There's nothing wrong, I suppose, with focusing on the more beautiful, pristine parts of life. It's human nature. It just feels, oh, I don't know, false some times. Like misrepresentation.

But, then again, it could be the very thing all of us need, a reminder to look under the dead leaves,  behind the disappointments, and beyond the idealized childhood memories, for the good stuff that's here right now.

Like Sissy's Kitchen

which is worthy of two photos.

Or raw organic milk from the Larson Farm

Or the joy of a screened in porch, not to mention being reunited with my old slippers.

And a new green yoga mat

on a rare slow morning.

Tuesday, May 10, 2011

Halfway house

Thank God the mountains are still there. Always there. It's comforting to know some things are permanent.

By the look in her eye I would say she is still a bit skeptical we're staying.

Esther teaching her friends how to tickle frogs.

Remember screen doors?

How wonderful to have a pet again.

Isla is so thrilled to discover she has a dog.

It won't stay looking this serene, or clean, for long.

Isla's new favorite spot. She bumps her head each and every time she gets up.

Don't go, Ruby!

No trouble finding parking out here.

Thursday, May 05, 2011

Back to abnormal

It's like we never left. Except, of course, I have changed. We all have changed. This place, this amazingly- beautiful, frozen- in- time place, has not.

I miss Ian.

We’ve been here for less than 24 hours and I’ve pulled two ticks out of loved ones--one from Ruby’s back and one from Esther’s belly button.

Already I am realizing the getting used to that not having Ian’s adept hands to remove ticks without severing heads will require. Could I ever get used to it. Will I?

And what of culture shock?

The radio this morning--noise, noise, noise coming from it. All that loud, ugly talk. The ads. Where is my beloved VPR? How could it be that I cannot remember the frequency? And don't get me started about the cereal aisle at Hannaford's. And what of all those friendly people treating us like best friends at the shoe store?

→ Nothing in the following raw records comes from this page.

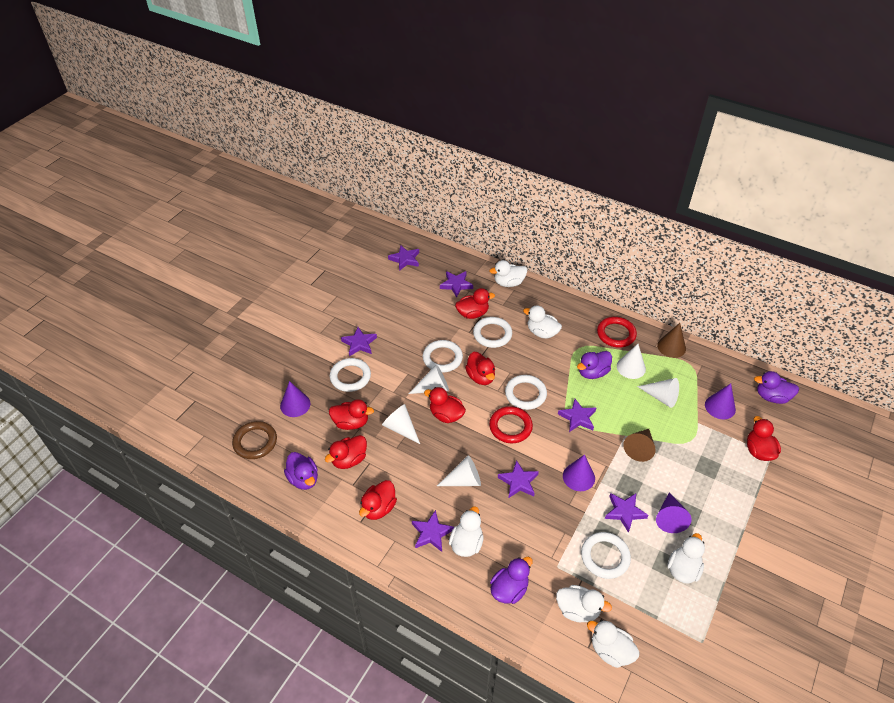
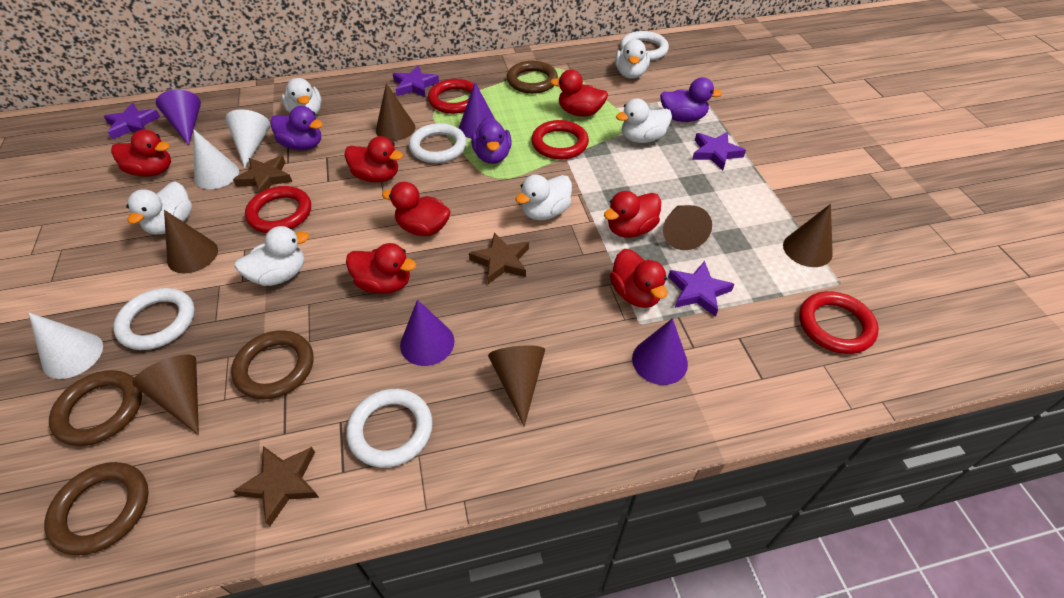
brown cone: 2 -> 6
brown ring: 1 -> 4
brown star: 0 -> 3
purple duck: 4 -> 3
purple star: 7 -> 4
red ring: 2 -> 4
white cone: 5 -> 3
white ring: 5 -> 4

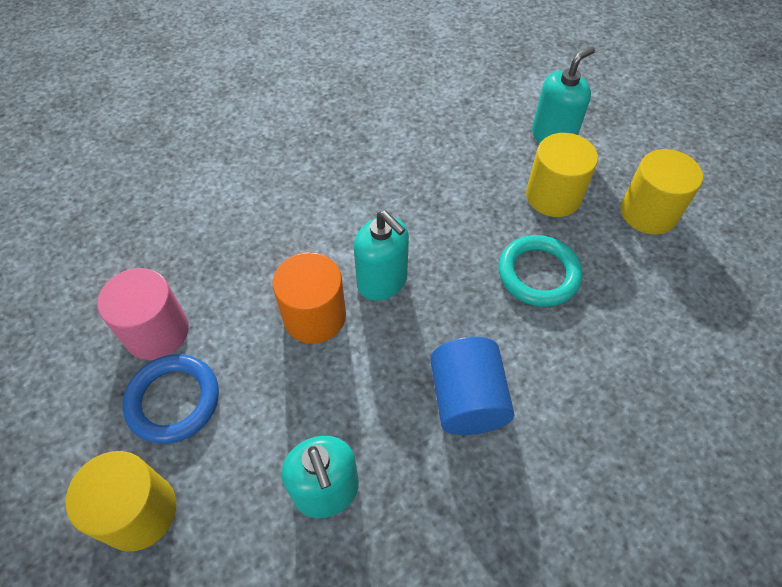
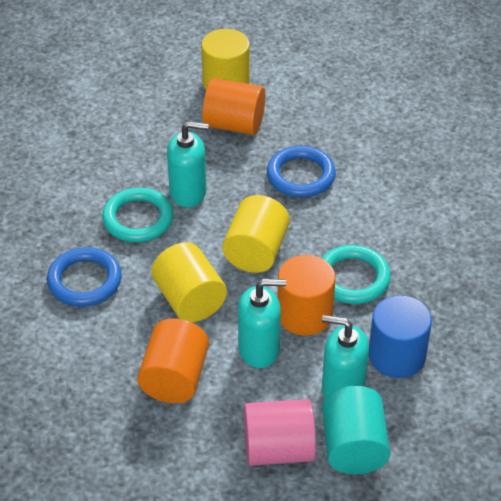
blue ring: 1 -> 2
orange cylinder: 1 -> 3
turquoise cylinder: 0 -> 1
turquoise ring: 1 -> 2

I hadn't realized just how much I tuned out in France. When you are not living in your own language you might as well be living behind glass. Everything is slightly muted, muffled. It's so easy to listen but not listen to the radio or television in French. It is impossible to tune out American radio. It punches you in the face while assaulting your ears.

And it's so easy to be invisible, even while shopping. Not in America you don't. 

We've settled in, sort of, to my parents' cabin in the woods. We'll stay here until our tenants move out at the end of the month. This is our halfway house. Our limbo. Our island.

I haven’t unpacked our bags yet. I am curious how long it will take me to do that. There is a symbolic aspect to actually taking our things out of our wheely bags and putting them in stationary bureaus that I’m not ready to reckon with just yet. I’m not here. I’m here.

My body is here. My brain, like a large ungainly turkey, is still flapping its reluctant, corpulent way across the Atlantic, trying to catch up with me. 

And my computer is still fighting with my camera. It won't recognize or acknowledge it. Won't give it the time a day.


I am lost without the ability to import my photos. I have so many good ones and they are being held captive. Has anyone experienced full- on, random, digital -camera rejection by a MacBook?

It's not like the MacBook and the camera are strangers. Suddenly, one day in England, they just decided to become incompatible. Life is unpredictable like that, I guess.

So I have decided to revisit, one last time, some of my final glimpses of France.

Louis and Marie were in residence at Versailles.

If Bilbo Baggins had been French...

Thought the Pantheon was in Rome...

 A place for the Boule players to hang their coats.

Bacchus, I think.

Even the sculptures in Paris are in love.

Or voyeurs

Jardin Luxembourg


I'm going to miss mannequins with nipples.

Our last morning in France.

Finally figured out what café gourmand was.

The last supper was somehow more delicious than anything I have eaten in France before.